Data quality as an ongoing commitment
A central message of PD IEC PAS 63621 - consistent with many AI‑related standards - is that “deploy and forget” is not an option. Data management, operation and monitoring are product‑lifetime responsibilities that extend right through to decommissioning.
Because the PAS focuses on AI‑enabled medical devices, it highlights two distinct but related data risks:
the quality and suitability of data used to train and validate AI components; and
the quality and characteristics of data analysed by those components during real‑world operation.
To address this, the PAS sets out a six‑stage data lifecycle that closely aligns with the framework in BS EN ISO/IEC 5259‑1:
1. Data requirements 2. Data planning 3. Data acquisition 4. Data development 5. Data provisioning 6. Data decommissioning
Crucially, the data development stage is treated as an ongoing cycle of planning, improvement, verification and analysis.
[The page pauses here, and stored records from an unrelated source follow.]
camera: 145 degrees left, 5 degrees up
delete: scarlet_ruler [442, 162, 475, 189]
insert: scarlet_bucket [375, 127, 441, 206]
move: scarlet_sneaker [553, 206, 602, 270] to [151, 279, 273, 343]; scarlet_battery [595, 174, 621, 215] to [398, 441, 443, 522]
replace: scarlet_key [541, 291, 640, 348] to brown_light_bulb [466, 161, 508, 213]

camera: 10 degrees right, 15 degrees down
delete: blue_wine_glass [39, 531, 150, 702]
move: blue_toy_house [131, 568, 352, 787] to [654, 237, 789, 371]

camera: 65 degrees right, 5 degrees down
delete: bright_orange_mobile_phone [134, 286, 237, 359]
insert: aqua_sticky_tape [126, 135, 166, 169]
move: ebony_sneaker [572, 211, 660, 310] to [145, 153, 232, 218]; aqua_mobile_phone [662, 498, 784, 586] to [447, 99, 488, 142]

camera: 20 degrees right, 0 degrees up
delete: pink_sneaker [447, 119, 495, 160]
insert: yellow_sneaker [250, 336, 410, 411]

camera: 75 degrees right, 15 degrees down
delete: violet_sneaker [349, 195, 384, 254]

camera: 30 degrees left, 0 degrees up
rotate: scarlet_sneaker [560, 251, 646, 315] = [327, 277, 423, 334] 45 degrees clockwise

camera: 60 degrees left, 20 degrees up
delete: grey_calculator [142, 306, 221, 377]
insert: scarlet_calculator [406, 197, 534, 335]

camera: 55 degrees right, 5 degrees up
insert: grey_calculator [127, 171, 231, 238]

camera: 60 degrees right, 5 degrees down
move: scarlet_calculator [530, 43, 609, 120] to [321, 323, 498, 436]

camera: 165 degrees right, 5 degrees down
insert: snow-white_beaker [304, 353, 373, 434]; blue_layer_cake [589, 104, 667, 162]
This reflects the reality that data quality can change over time - for example as clinical practices evolve or population characteristics shift - and may no longer meet the manufacturer’s requirements or intended use.
The PAS explicitly recognizes data drift as an ongoing risk and points users towards further international standards for more detailed guidance on data‑quality measures and monitoring approaches.
A reminder that AI is not one single technology
Another important contribution of PD IEC PAS 63621 is its reminder that AI is a broad family of technologies, not just large language models or generic machine learning. Different AI approaches behave differently, and those differences have direct implications for data management.
Reflecting this, the PAS introduces additional normative requirements for AI components that use supervised, semi‑supervised or reinforcement learning, encouraging manufacturers to align data‑management choices with the specific characteristics of the AI technology in use.
This reinforces the PAS’s overall message: effective data governance must be risk‑based, context‑specific and informed by technical reality, rather than relying on generic or one‑size‑fits‑all controls.
Practical insight through informative annexes
PD IEC PAS 63621 is supported by three informative annexes that help bridge the gap between principle and practice.
Annex A expands on data‑management techniques, offering practical suggestions for data improvement activities.
Annex B includes extracts from a Chinese national standard on datasets for AI medical devices, providing valuable insight into data description, data‑quality requirements and conformity evaluation.
Annex C illustrates data screening and cleaning through practical examples.
Together, these annexes reinforce the PAS’s role as both a governance framework and a practical reference point for organisations across the medical device ecosystem.
Above all, PD IEC PAS 63621 contributes to safer, more predictable AI in clinical environments.
It ensures organizations establish rigorous controls around the data that drives model performance - controls that reduce bias, support fairness, strengthen safety and build trustworthy data.
As AI becomes increasingly integrated into patient care, this level of structure and transparency is essential. The PAS sets the foundation the sector needs today and positions organizations to meet the regulatory and ethical expectations of tomorrow.